Reportedly, the so-called additional principles include requirements for the NPOs to register; to maintain information on the purpose and objectives of the organization’s activities, directors or those who are in charge, the beneficiaries of funds, identity of donors, and information supplied by NPOs to foreign organizations; to issue detailed annual statements; to maintain records of all transactions; to be subjected to the investigation on the disbursement of funds; and to effective and proportionate penalties.

The Thai authorities maintain that the adoption of these so-called additional principles is necessary to ensure Thailand’s compliance with its obligations under international standards on Anti-Money Laundering and Combating the Financing of Terrorism and Proliferation of Weapons of Mass Destruction (AML/CFT).

“However, these so-called additional principles, in the main, reprise provisions already featured in the first draft of the Draft NPO Act and that were extremely problematic from a human rights perspective,” said Sam Zarifi, ICJ’s Secretary-General.

In its submission to Thailand’s Office of the Council of State, the ICJ expressed concern that the Thai government has interpreted international standards on AML/CFT in an overly broad and arbitrary manner with the specific purpose of targeting NPOs.

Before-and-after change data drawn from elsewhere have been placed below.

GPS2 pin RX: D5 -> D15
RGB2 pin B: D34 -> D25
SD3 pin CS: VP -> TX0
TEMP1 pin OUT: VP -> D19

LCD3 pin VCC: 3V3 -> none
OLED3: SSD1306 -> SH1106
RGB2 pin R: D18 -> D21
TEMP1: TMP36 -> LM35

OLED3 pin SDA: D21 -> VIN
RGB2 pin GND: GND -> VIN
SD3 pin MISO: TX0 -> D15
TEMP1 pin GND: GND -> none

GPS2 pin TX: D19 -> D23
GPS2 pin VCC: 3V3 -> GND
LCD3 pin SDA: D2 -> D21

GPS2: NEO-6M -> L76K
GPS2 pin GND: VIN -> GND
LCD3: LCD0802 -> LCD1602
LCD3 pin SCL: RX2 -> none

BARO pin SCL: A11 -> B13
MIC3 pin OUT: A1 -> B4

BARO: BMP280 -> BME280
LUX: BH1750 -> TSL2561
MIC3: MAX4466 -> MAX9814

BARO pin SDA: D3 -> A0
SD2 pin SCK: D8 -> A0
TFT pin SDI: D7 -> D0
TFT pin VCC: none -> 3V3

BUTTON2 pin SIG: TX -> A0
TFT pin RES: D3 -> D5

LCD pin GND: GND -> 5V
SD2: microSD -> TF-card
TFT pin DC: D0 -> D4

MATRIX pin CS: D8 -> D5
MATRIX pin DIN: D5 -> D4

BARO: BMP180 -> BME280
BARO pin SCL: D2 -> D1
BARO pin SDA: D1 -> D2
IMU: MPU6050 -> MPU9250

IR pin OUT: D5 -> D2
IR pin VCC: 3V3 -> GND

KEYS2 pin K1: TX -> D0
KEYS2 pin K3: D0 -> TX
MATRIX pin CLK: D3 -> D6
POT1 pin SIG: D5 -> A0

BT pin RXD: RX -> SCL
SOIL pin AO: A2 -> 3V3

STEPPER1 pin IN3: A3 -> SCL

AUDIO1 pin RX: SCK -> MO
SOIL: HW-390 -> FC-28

“The so-called additional principles must be immediately reviewed,” said Sam Zarifi. “Should Thailand eventually enforce these so-called additional principles as presently formulated, Thailand would violate its obligations under international human rights law, including with respect to the rights to: freedom of association; freedom of assembly; freedom of expression; participation in political affairs; privacy; and an effective remedy, as well as the AML/CFT standards themselves.”

In the submission, the ICJ recommended that, in imposing effective counter-terrorist financing measures:

  1. Countries must respect human rights. “Soft law” counter-terrorism standards cannot be used to undermine binding international law human rights obligations, including those protecting the rights to freedom of association, freedom of peaceful assembly, freedom of expression, the right to take part in political affairs, the right to privacy, and the right to an effective remedy – all enshrined in and guaranteed by the International Covenant on Civil and Political Rights (ICCPR), binding on Thailand;
  2. All measures must embrace a risk-based approach. Wholesale measures that strictly regulate civil society, regardless of actual activities, evidence of collusion in terrorism financing, or the risk of such collusion, are in violation of the principles of proportionality and necessity under the ICCPR, as well as being inconsistent with the Financial Action Task Force (FATF) recommendations; and
  1. Countries should adopt measures that protect NPOs from being exploited by, or actively supporting, terrorist activity or terrorist organisations, as opposed measures that disrupt or discourage NPOs’ legitimate activities under international human rights law.

Background

On 25 May 2021, Anti-Money Laundering Office proposed the so-called additional principles to the Draft NPO Act maintaining that they were needed to address Thailand’s failure to comply with its obligations under international standards on AML/CFT.

On 29 June 2021, the Thai Cabinet approved the so-called additional principles to the Draft NPO Act based on the proposal made by AMLO.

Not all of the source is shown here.